I am currently able to recognize patterns and tweak fuzz circuits as a result of the addiction; my degree is not in electronics and I am not a numbers guy yet.  Disclaimer in place, I was thinking about the original question posed here a month or so ago in regards to it's use to functionally "tweak a knob" by the striking of notes, etc.  Is this something that's used in more circuits than I thought?  At a glance, it seems like you could get some good fading/blooming fuzz using this sort of method.  Really any of the fuzz increasing or decreasing tricks seem like they would be well-suited by this. 

R.G.

Envelope control is fairly common. Not hard to figure out - generate a voltage that's an analog of the average loudness of the music, then use that voltage to control stuff. Synths are fairly loaded with examples, guitar effects less so. But it's not that hard.

The envelope controlled resonant filter is the commonest example, in the form of the Mutron III and other envelope controlled wah/filter circuits. Some LFO controlled circuits use the envelope to control speed. You could certainly do an envelope controlled fuzz intensity, although I think that an envelope controlled fadeover to a fuzz channel would be more useful.

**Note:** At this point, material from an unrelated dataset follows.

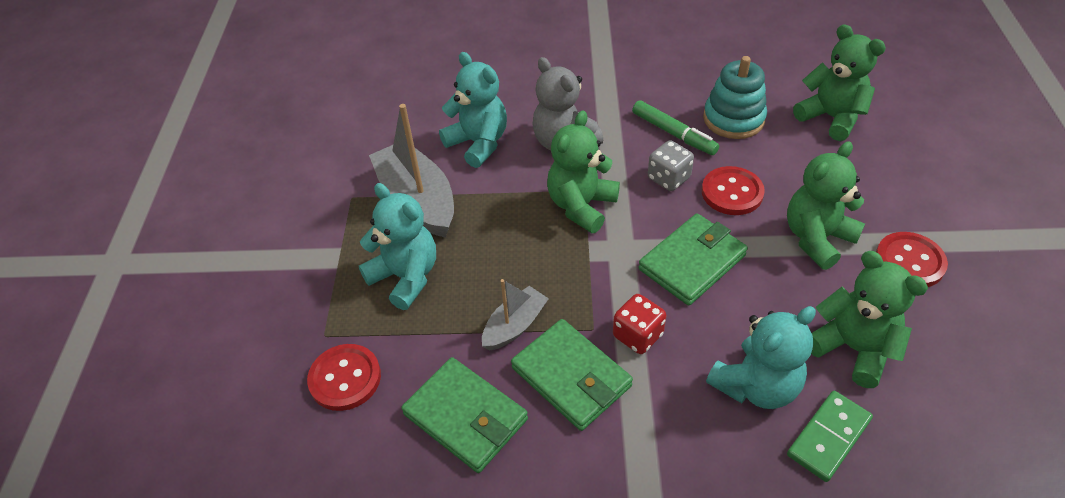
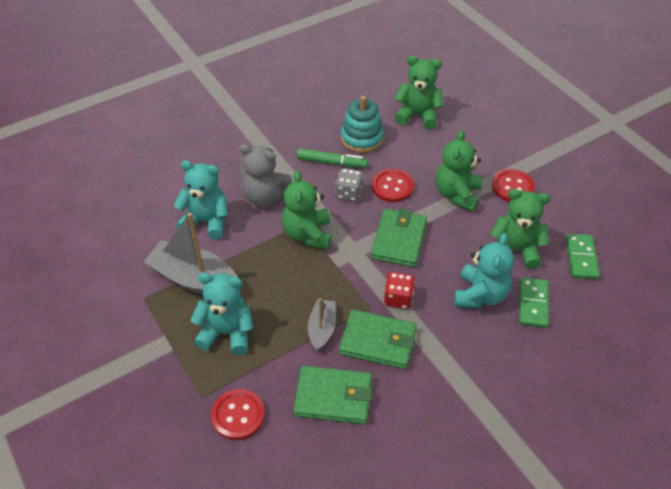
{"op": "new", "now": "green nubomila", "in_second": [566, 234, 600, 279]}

So sure - go for it. It's not all that common, but not unknown.
R.G.

In response to the questions in the forum - PCB Layout for Musical Effects is available from The Book Patch. Search "PCB Layout" and it ought to appear.

candidate

Quote from: R.G. on June 07, 2010, 10:57:09 PM
You could certainly do an envelope controlled fuzz intensity,

by altering the resistance to something like clipping diodes?

Quote from: R.G. on June 07, 2010, 10:57:09 PM
although I think that an envelope controlled fadeover to a fuzz channel would be more useful.

used like a compressor or actually re-routing the signal?

SpencerPedals

At first I thought clipping diodes when I was pondering it, but you're going to get volume drop by doing that.  I was thinking altering resistance between stages, emitters to ground, or like R.G. mentioned, a blend feature.  I was thinking a re-routing and I'm assuming he was as well.  Using it to control blend would really open the door to a lot of interesting fading.